There's a paved parking lot and a vault toilet at the West trailhead. The first few hundred yards are well-maintained gravel and sand paths and the further you get, the less defined the trail gets, though it is relatively easy to find and follow. The switchback trails (South and West) are marked by sections of log fences. Towards the top of the West switchbacks, there's a chain handrail. It gets a little steep so you'll want some shoes with some grip. The sand on the rock makes it pretty slippery in the steeper parts. You'll get better grip after a good rain. Once you get up to the top, there's an informational placard. From there, it's easy to hike the rim and get an awesome view of the valley including Rexburg, Henry's Fork, and the Snake River.
It's a great hike for a small family or just a quick hike for a date. Even going up the West switchbacks and around rim, including the 'R', and back down the same way is only 3.5 miles (longest route) so you can do it pretty quick if you want. There's so much to look at that you could also spend hours climbing rocks, exploring caves, and playing around "The Ampitheater". If you just want to get to the 'R' as quickly as possible, you can do the hike in as little as 2 miles roundtrip.
- West trailhead up the face to the rim: 0.5 miles
- West trailhead up the switchbacks to the rim: 0.75 miles
- West trailhead, from reaching the rim to 'R': 1 mile
- South trailhead to the rim: 0.3 miles
- South trailhead, from reaching the rim to 'R': 0.75 mile
- Through the caldera: 0.6 miles
- Around the rim: 2 miles
- Rim to 'R': 500 feet
There are no fees. Camping is allowed up to 5 nights but fires must be in an elevated fire pan and all the ash must be packed out.
- No motorized vehicle use
- Discharging of weapons or fireworks is prohibited
- Open fires are permitted only with an approved elevated fire pan and ash removal
- Burning pallets, tires, wire, plastic, glass, metal, magnesium, or hazardous material is prohibited
- Cutting or damaging vegitation is prohibited
- 5-day camping limit
Rexburg, Idaho11.9 miles S of Rexburg, Idaho
Meandering along the scenic South Fork of the Snake River, the beautiful 1¼ mile Cress Creek Nature Trail will lead you on a journey through sagebrush-grass communities, over juniper covered slopes, and along a lush perennial creek. Cress Creek derives its name from the watercress plant, a favorite food of the moose that live in this area. With clear skies, prepare for an expansive view of the Snake River, volcanoes and farmland. The site offers ample parking, restrooms and trail accessibility, which attract a wide spectrum of trail users to the area. You will become familiar with life in the Cress Creek area as it is now and as it was long ago. If you hike quietly you may see deer, rabbits, small lizards, or possibly an eagle or a moose. The nature trail is self-guided with many beautiful interpretive signs posted along the way to assist you. The first half-mile of the trail is accessible by wheelchair.
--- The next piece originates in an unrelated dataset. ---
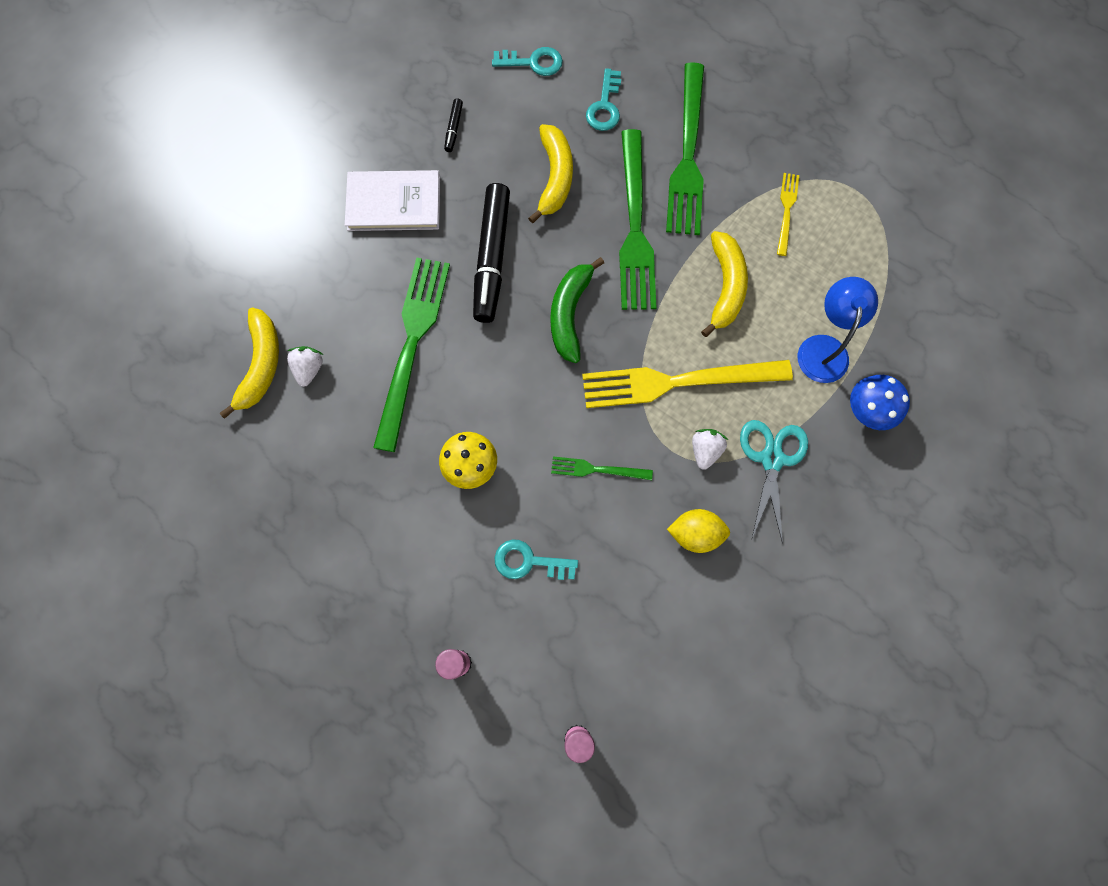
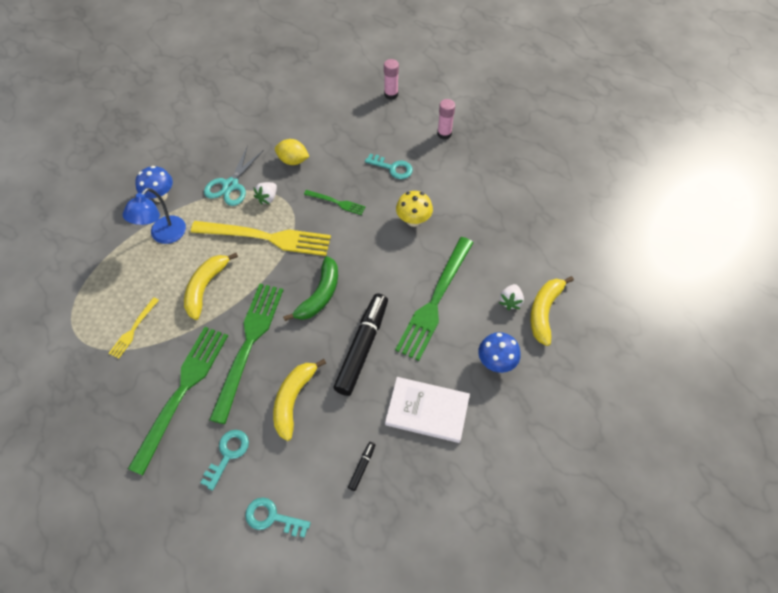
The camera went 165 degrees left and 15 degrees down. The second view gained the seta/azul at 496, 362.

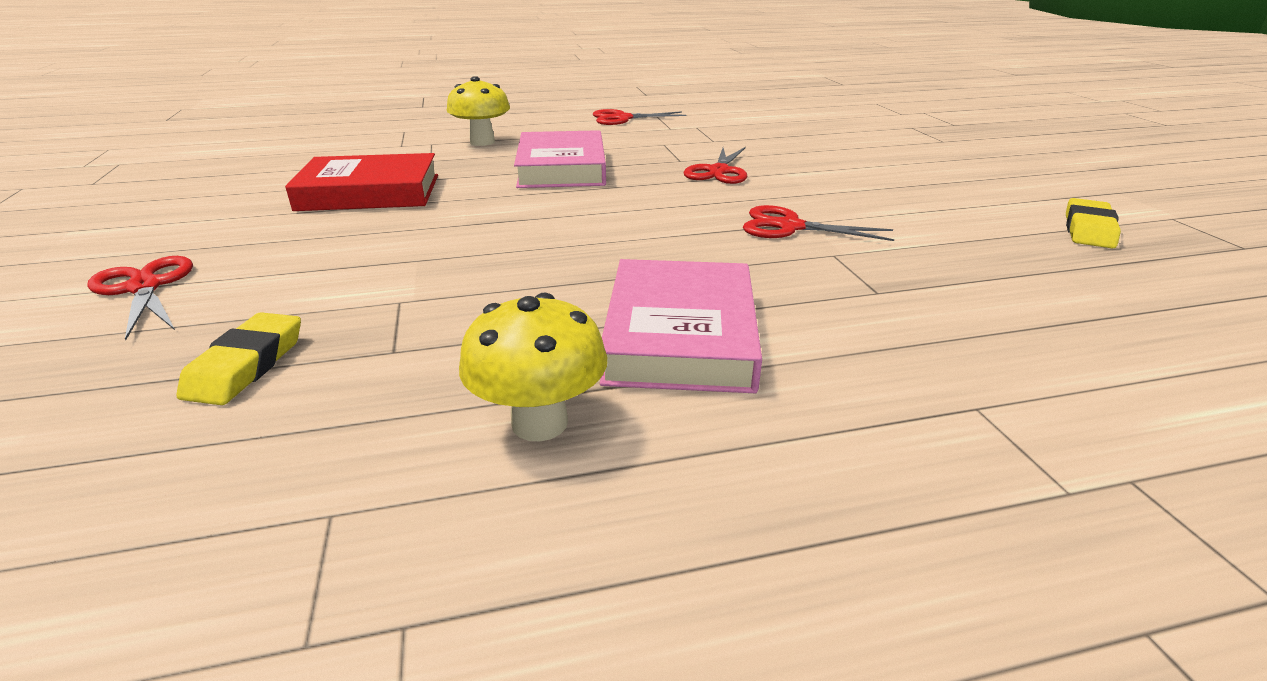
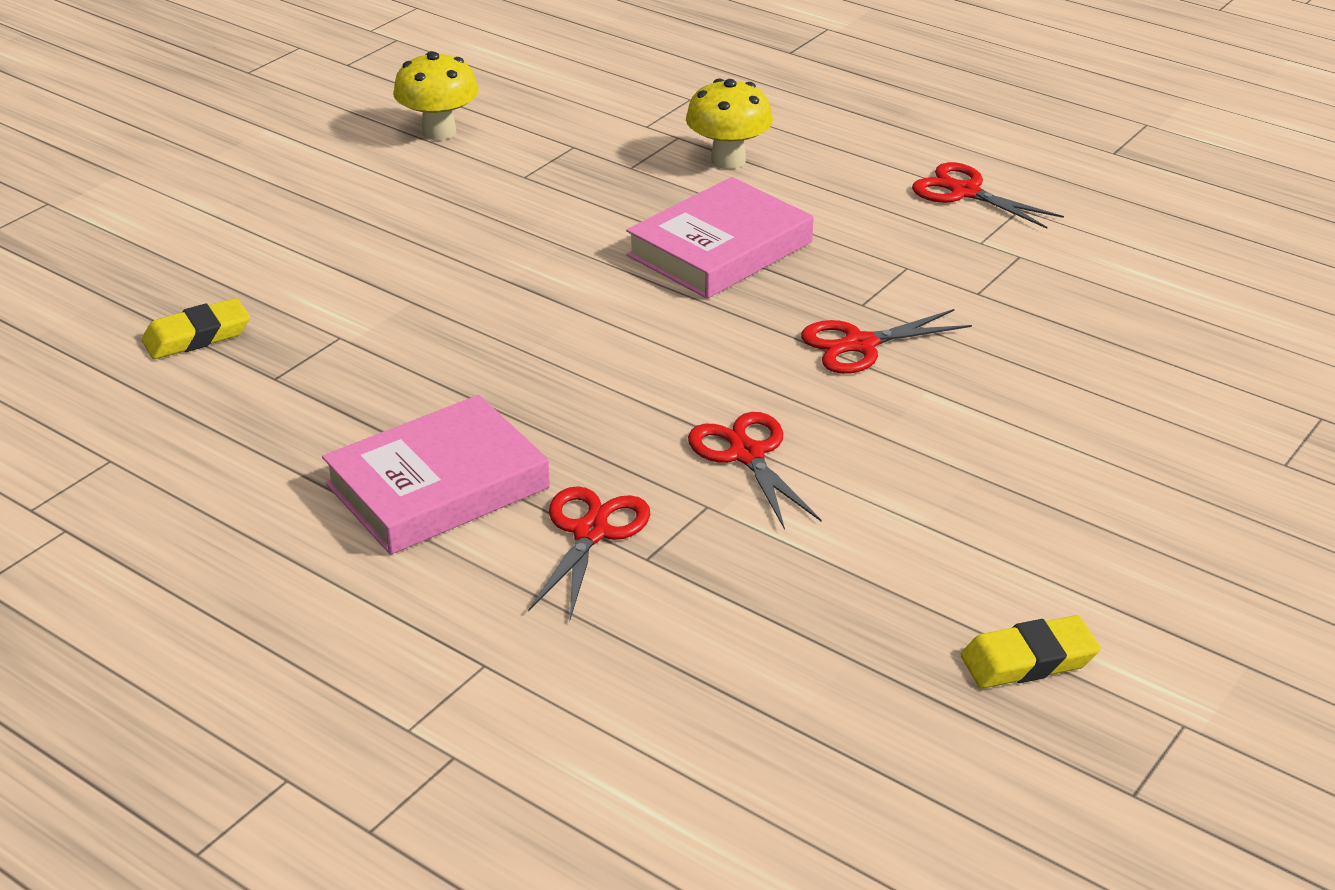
The camera went 50 degrees right and 5 degrees up. The tijeras/rojo ended up elsewhere, having gone from 144, 287 to 591, 532. The second view lost the libro/rojo at 369, 192. The seta/amarillo ended up elsewhere, having gone from 539, 423 to 439, 132.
On the northeastern corner of the trail, there's an overlook trail. Parts of it are pretty nice like the rest of the loop but some is barely recognizable as a trail. Parts of the trail are steep and parts of it go over some pretty loose rock. It goes for about a ½ mile all the way to the top of the hill. Just below the rim, there are several really cool caves. From the top, you can see from Rexburg to Idaho Falls.